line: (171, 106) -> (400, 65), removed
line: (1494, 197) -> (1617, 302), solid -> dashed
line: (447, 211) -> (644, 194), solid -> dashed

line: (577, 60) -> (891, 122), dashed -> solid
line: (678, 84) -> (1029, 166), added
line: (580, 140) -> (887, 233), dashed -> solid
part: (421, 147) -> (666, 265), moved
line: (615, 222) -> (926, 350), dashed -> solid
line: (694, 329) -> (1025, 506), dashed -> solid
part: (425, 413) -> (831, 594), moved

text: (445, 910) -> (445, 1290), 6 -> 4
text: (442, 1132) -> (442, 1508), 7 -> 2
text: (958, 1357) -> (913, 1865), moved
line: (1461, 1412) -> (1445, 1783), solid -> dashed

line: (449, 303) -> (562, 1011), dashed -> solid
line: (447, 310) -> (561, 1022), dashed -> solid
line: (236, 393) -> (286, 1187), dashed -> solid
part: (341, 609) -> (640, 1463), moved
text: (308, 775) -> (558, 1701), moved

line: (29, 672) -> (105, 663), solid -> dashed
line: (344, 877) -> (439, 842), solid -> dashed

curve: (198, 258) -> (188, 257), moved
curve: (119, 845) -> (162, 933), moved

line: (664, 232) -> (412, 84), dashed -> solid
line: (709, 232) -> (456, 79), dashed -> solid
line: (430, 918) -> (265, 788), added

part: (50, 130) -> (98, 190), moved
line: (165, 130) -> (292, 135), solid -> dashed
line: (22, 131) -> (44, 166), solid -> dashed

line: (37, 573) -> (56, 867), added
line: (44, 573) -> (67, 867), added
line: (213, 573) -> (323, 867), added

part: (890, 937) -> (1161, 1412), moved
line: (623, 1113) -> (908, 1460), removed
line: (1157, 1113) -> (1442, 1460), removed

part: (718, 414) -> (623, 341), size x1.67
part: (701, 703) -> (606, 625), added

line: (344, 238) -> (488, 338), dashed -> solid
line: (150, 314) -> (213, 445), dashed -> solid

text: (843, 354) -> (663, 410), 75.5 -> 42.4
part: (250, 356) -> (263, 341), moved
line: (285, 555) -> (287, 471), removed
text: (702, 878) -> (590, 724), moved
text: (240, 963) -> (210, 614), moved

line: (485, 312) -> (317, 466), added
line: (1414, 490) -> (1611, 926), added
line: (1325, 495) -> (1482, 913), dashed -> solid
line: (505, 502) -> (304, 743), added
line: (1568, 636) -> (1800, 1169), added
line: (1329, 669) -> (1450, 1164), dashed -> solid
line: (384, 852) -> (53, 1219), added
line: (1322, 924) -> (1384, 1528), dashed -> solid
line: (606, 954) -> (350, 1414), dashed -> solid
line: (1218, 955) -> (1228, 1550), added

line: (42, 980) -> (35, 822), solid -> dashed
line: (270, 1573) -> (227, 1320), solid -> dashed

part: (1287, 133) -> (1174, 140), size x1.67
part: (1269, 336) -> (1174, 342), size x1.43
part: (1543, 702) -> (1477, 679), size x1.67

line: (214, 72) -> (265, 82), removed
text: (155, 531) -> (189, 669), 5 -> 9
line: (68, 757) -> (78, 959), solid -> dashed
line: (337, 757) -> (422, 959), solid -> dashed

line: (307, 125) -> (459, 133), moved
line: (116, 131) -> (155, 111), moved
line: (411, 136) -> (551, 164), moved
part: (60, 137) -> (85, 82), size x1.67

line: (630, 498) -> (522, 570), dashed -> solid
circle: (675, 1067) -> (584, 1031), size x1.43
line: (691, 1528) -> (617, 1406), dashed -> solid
——————
Return, word for word, the lines of the data above from the line with "line: (44, 573) -> (67, 867), added" through the line with "part: (718, 414) -> (623, 341), size x1.67", inclusive.

line: (44, 573) -> (67, 867), added
line: (213, 573) -> (323, 867), added

part: (890, 937) -> (1161, 1412), moved
line: (623, 1113) -> (908, 1460), removed
line: (1157, 1113) -> (1442, 1460), removed

part: (718, 414) -> (623, 341), size x1.67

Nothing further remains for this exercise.